И посоветовала не везти домой всю пачку, а перебрать и перечитать письма и надписи.
– Да, вы всегда трезво смотрите на вещи, – отвечал Б.Л., – с вами одно удовольствие разговаривать, но не будет у меня больше никто ничего читать.
Тем не менее он вырвал некоторые надписи, а затем после моего возвращения заново их восстанавливал.
Наступил день, когда какой-то прыщавый лейтенант объявил мне заочный приговор «тройки»: пять лет общих лагерей «за близость к лицам, подозреваемым в шпионаже».
Сколько месяцев меня допрашивали, сколько бумаги извели на одно только единственное лицо – Пастернака.
Подобно тому как на Пушкина велось досье в Третьем отделении при Николае Первом, так и на Пастернака всю его творческую жизнь велось дело на Лубянке, куда заносилось каждое не только написанное, но и произнесенное им в присутствии бесчисленных стукачей слово. Отсюда и «прогресс»: Пастернак попал не просто в число крамольных поэтов – но попросту в английские шпионы. В этом была своя логика: в Англии жил и умер его отец, остались сестры. Значит, шпион. Значит, если не его самого, то хоть меня нужно отправить в лагерь.
Спустя годы Боря писал обо мне в Германию Ренате Швейцер:
«Ее посадили из-за меня как самого близкого мне человека по мнению секретных органов, чтобы на мучительных допросах под угрозами добиться от нее достаточных показаний для моего судебного преследования. Ее геройству и выдержке я обязан своей жизнью и тому, что меня в те годы не трогали…»

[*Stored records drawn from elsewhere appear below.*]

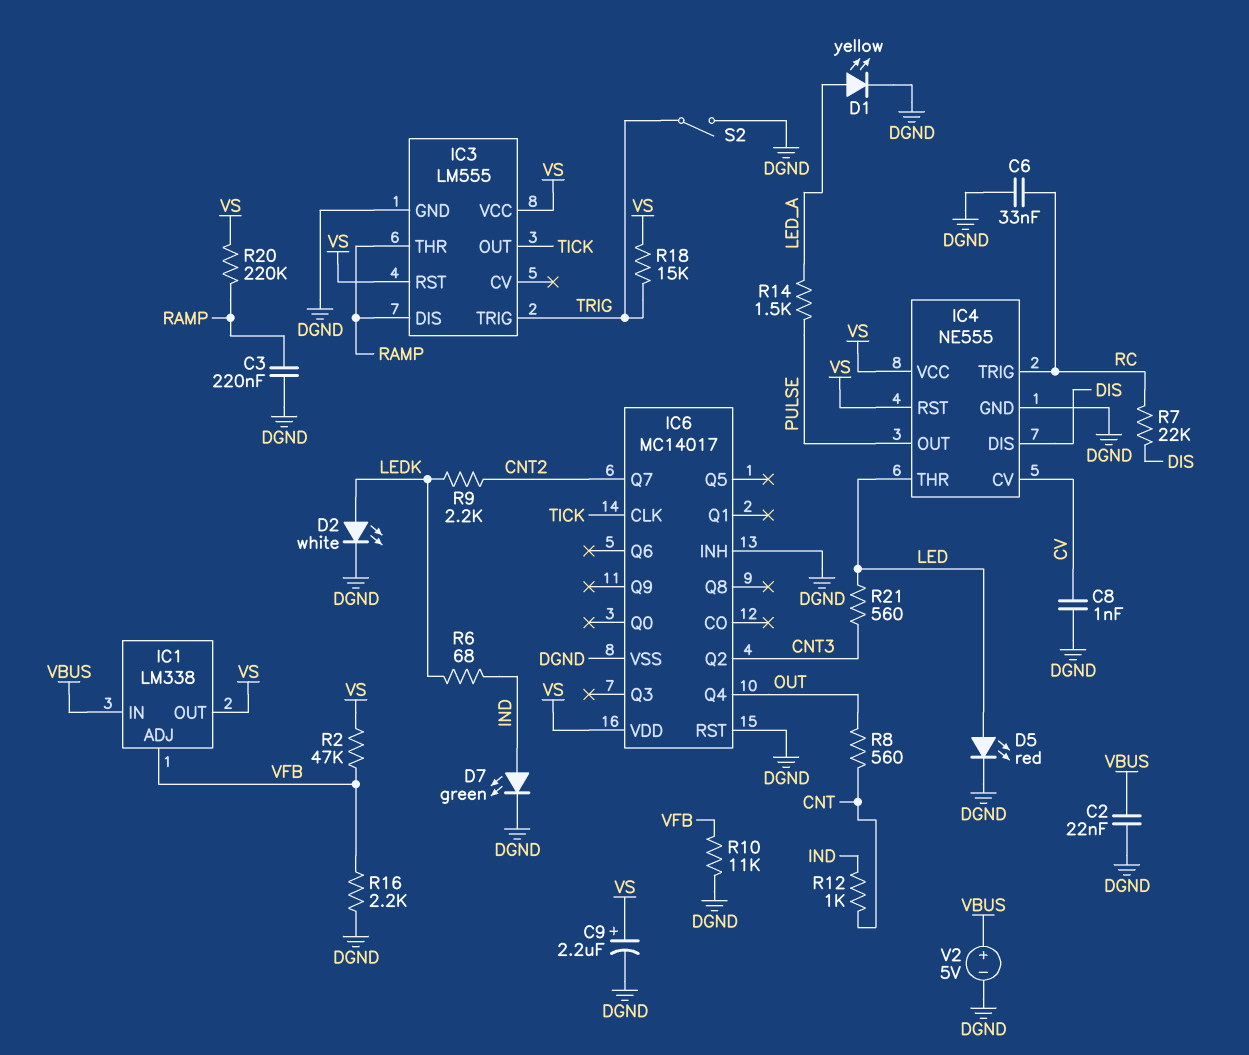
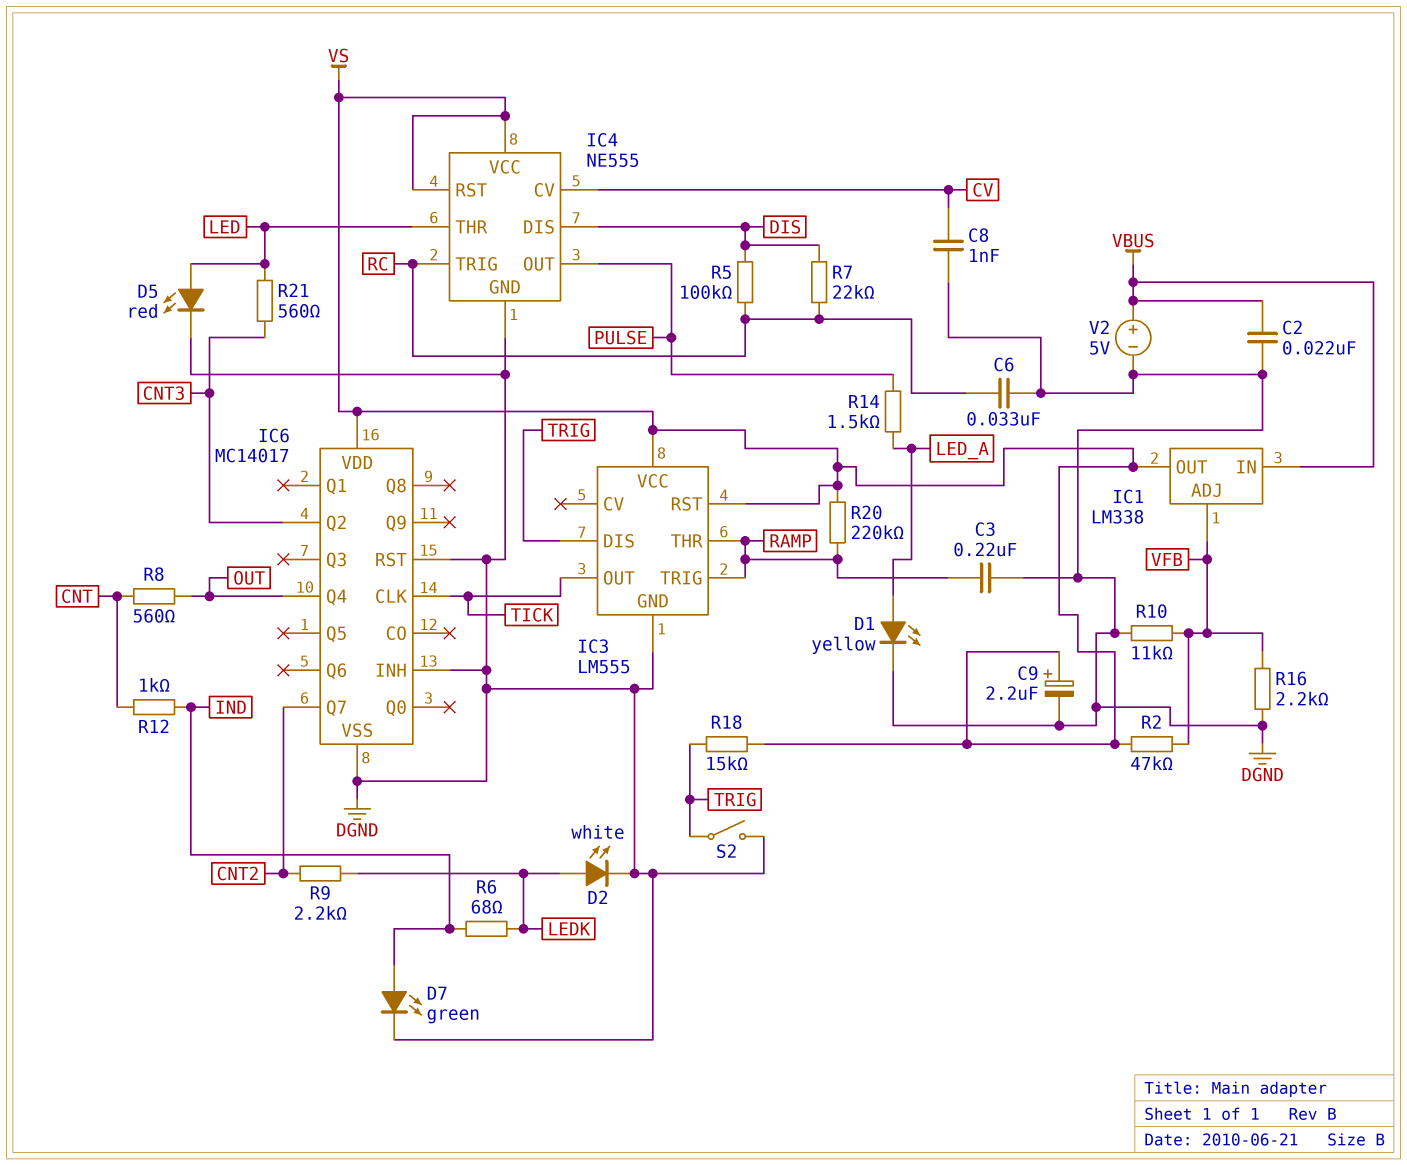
IC3 pin DIS: RAMP -> TRIG
IC3 pin TRIG: TRIG -> RAMP
R5: none -> 100k (DIS, RC)

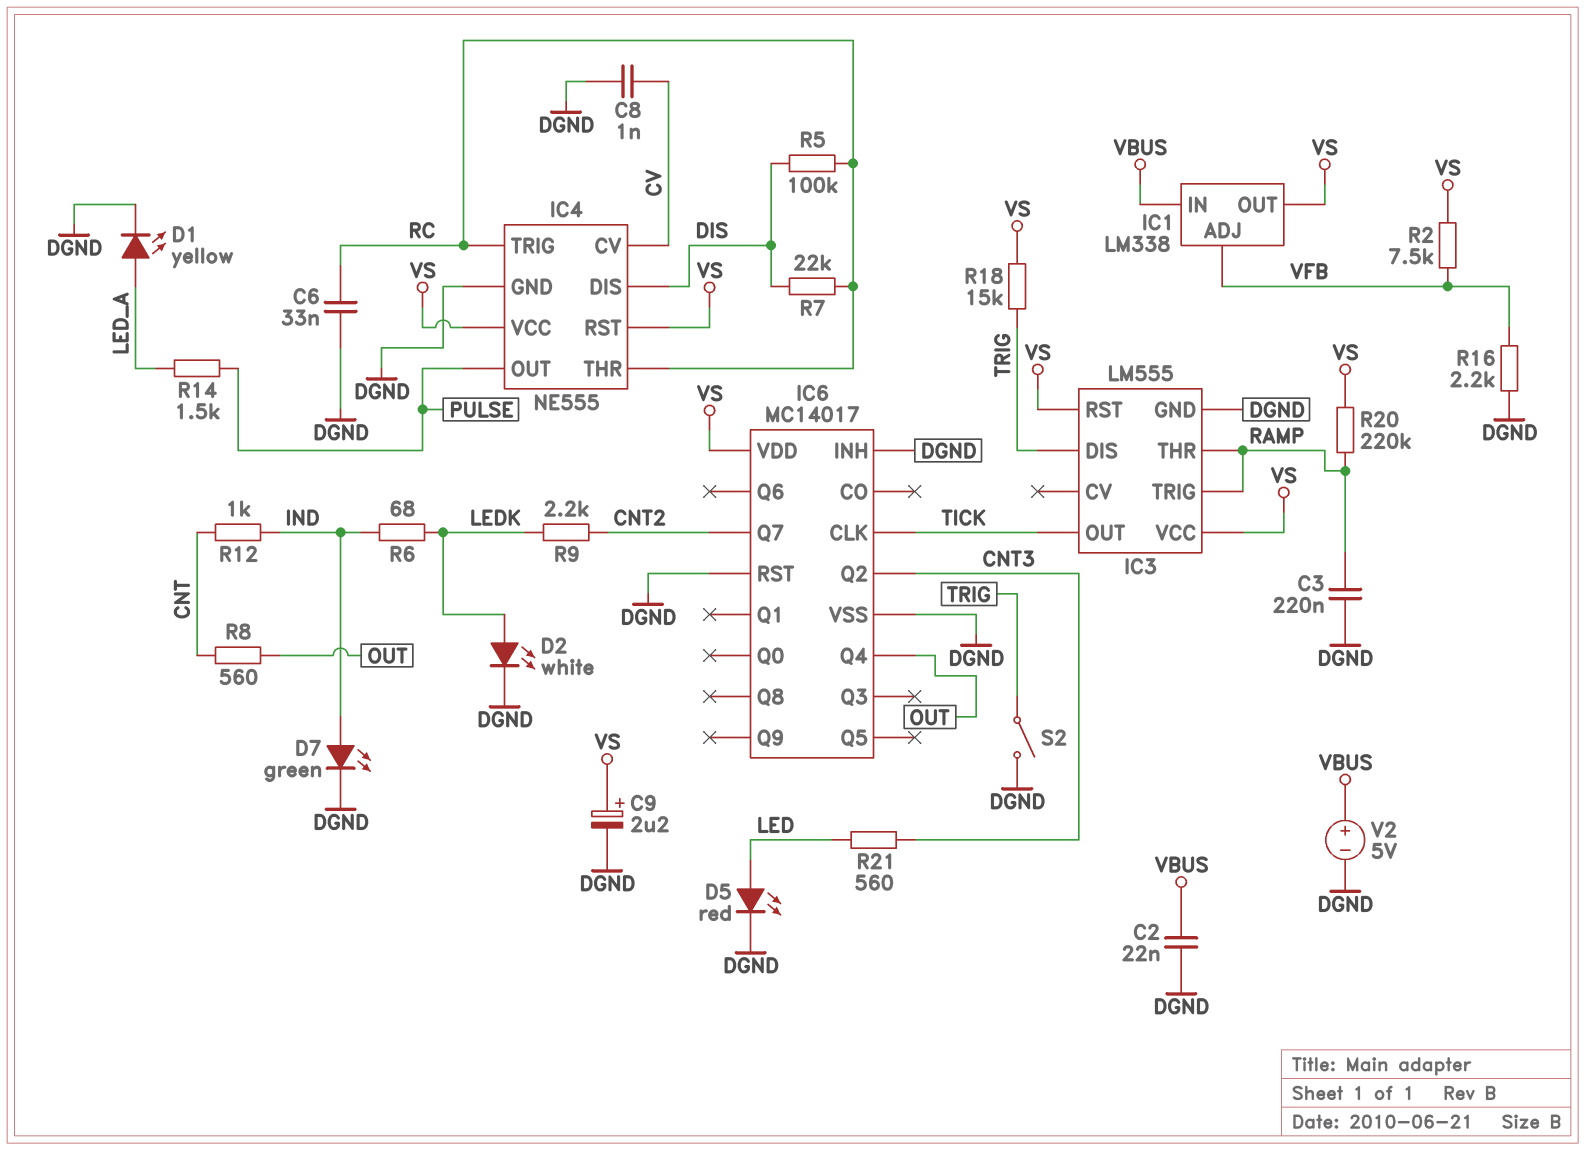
IC4 pin THR: LED -> RC
R2: 47k (VFB, VS) -> 7.5k (VFB, VS)
R10: 11k (DGND, VFB) -> none

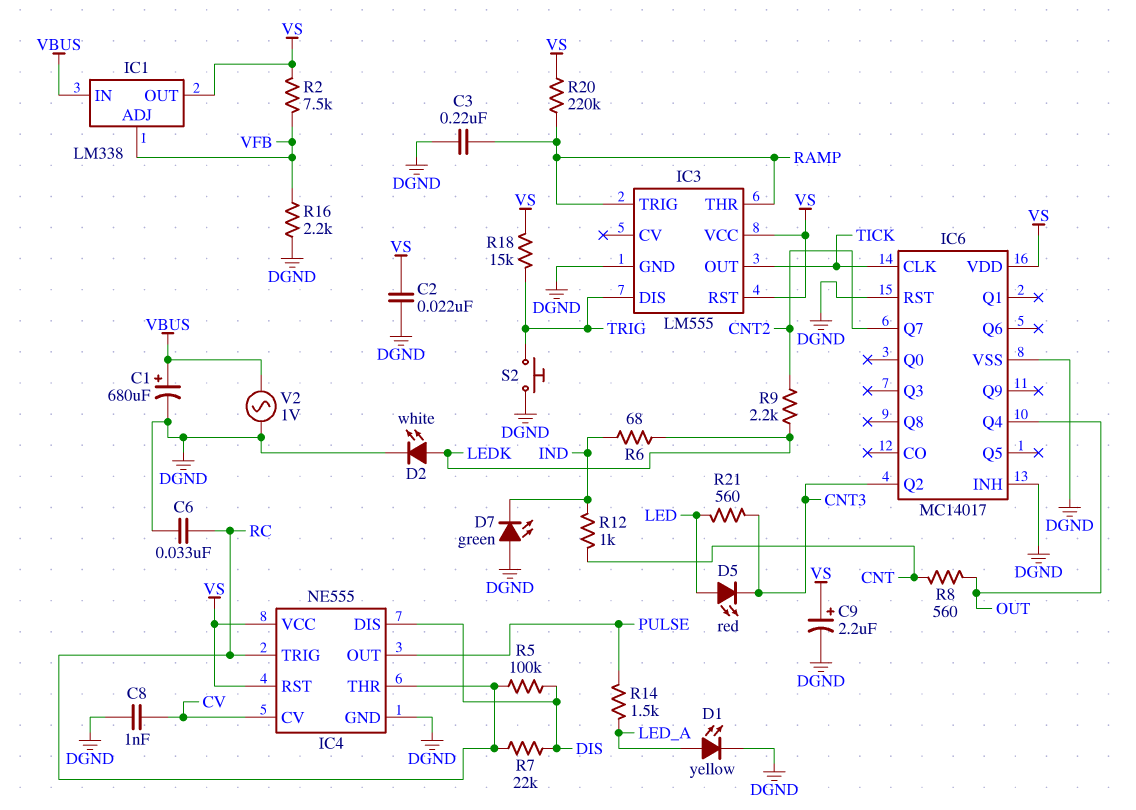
C1: none -> 680uF (plus VBUS, minus DGND)
C2: 22nF (DGND, VBUS) -> 22nF (DGND, VS)
D5: LED red (A LED, K DGND) -> LED red (A LED, K CNT3)
D7: LED green (A IND, K DGND) -> LED green (A DGND, K IND)
S2: switch (DGND, TRIG) -> button (DGND, TRIG)
V2: 5V (plus VBUS, minus DGND) -> AC 1V (DGND, VBUS)

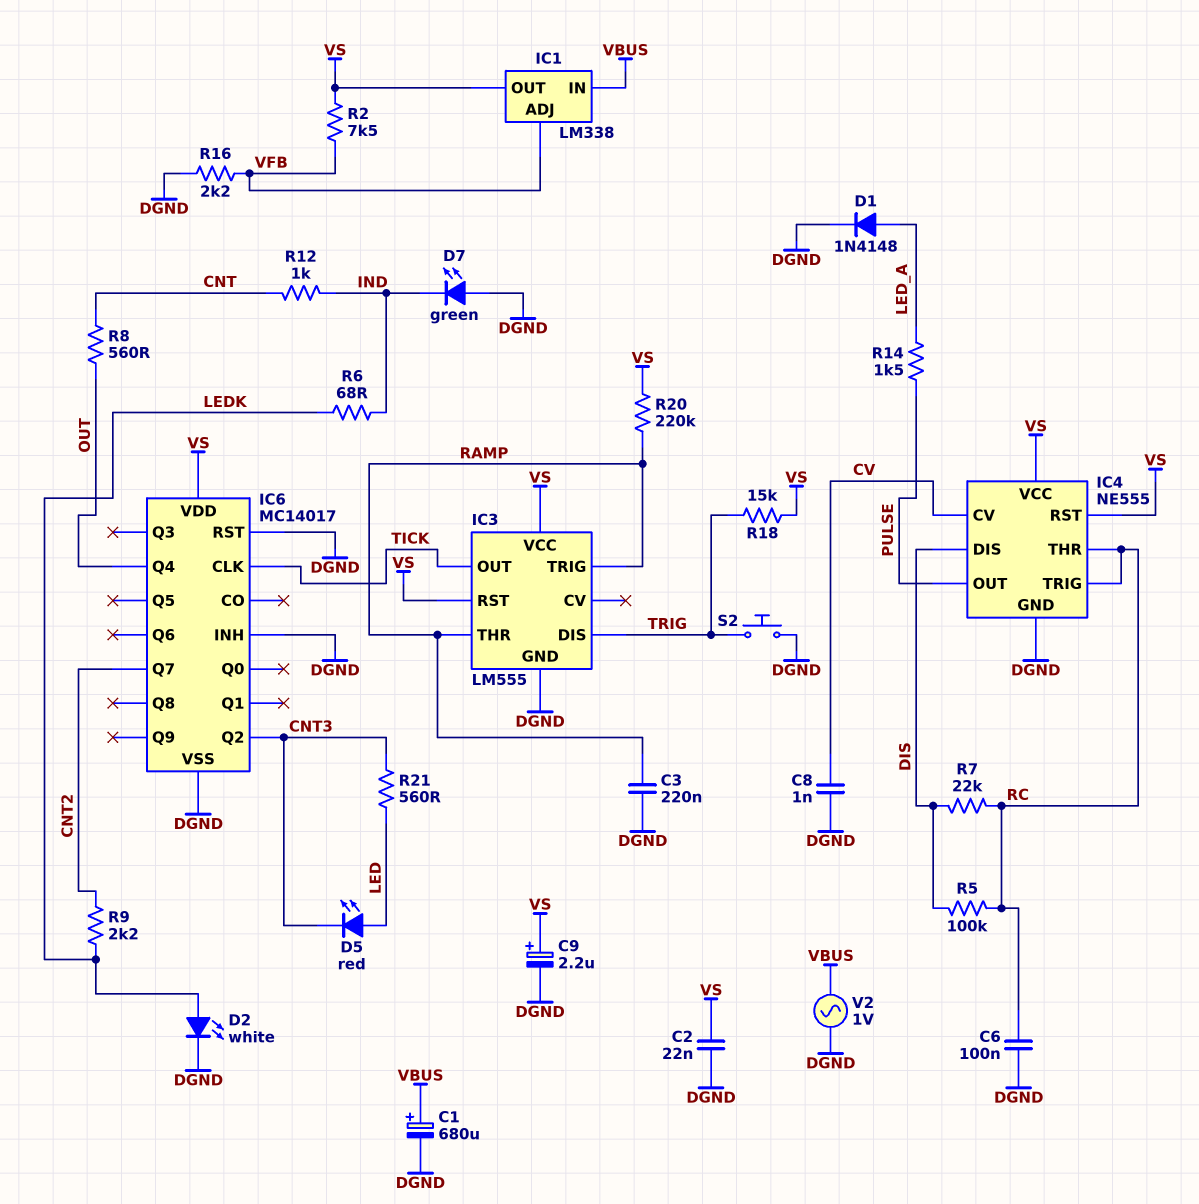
C6: 33nF (DGND, RC) -> 100nF (DGND, RC)
D1: LED yellow (A LED_A, K DGND) -> diode 1N4148 (A LED_A, K DGND)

И вот пересыльная тюрьма в Бутырках – истинный рай после Лубянки. А затем этап: в пульмановский вагон нас запихивали как сельдей в бочку – весь вредный элемент, попавший на бутырский пересыльный курорт из Лефортова и Лубянки. Поезд тронулся в неизвестность, пока в духоту и смрад. Я попала на третьи багажные нары и видела, как в небе плавает удивительно свежий и свободный молодой месяц. На меня навалилась монархистка Зина и шептала о том, что прорицательница, за которую она села, матушка разогнанного монастыря, предсказала скорый переворот и свободу. Я сочиняла стихи о разлуке и тосковала, глядя на месяц. Очень хотелось верить Зине.
А затем пеший переход с заключенным стариком генералом; он меня успокаивал, что «скоро все кончится». И, наконец, лагерь.
ЖУРАВЛИ НАД ПОТЬМОЙ
Когда сейчас крутится магнитофонная лента – когда в «милый край плывут, в Колыму» душу раздирающие галичевские «Облака» и освобожденный после двадцати лет лагерей бывший зэк вспоминает, как он «подковой вмерз в санный след», в лед, что он «кайлом ковырял», – у меня перед глазами возникает другая картина. Вспоминается один мой лагерный день тысяча девятьсот пятьдесят второго года…
Знойное, раскаленное небо над сухими мордовскими полями, где «над всходами пляшет кнут…». Всходов, правда, еще нет: серая, растрескавшаяся земля. Ее должны поднять политические, «пятьдесят восьмые», под кнутом и окриками надсмотрщиков и холуев – выдвиженцев из вырождающихся «политических».
Медленно плывут облака над Потьмой. Кипенно-белые, жаркие облака. Над неподъемной, сухой землей. Полдень. Работаем с семи утра. Еще восемь часов стоять под жгучим солнцем до конца рабочего дня. Я в бригаде Буйной, агрономши из зэков. Это сухонькая, маленькая, остроносая женщина. Бригадирша гордится доверием лагерного начальства. Нас, московских «барынь», она ненавидит острой ненавистью. Попасть в бригаду Буйной сущее наказанье. Я к ней попала как разжалованный, не справившийся с обязанностями бригадир. Командные должности мне спервоначалу давали из-за моего пятилетнего срока – такие сроки были редкостью и всегда вызывали недоумение у лагерного начальства. В бригаде Буйной «справлялись», конечно, не дотягивая до нормы, только дебелые «спидницы» – западные украинки, бандеровки и власовки (правда, одна старуха получила двадцать пять лет за то, что напоила молоком неизвестного мужика, оказавшегося бандеровцем), всю жизнь с детства работавшие на земле.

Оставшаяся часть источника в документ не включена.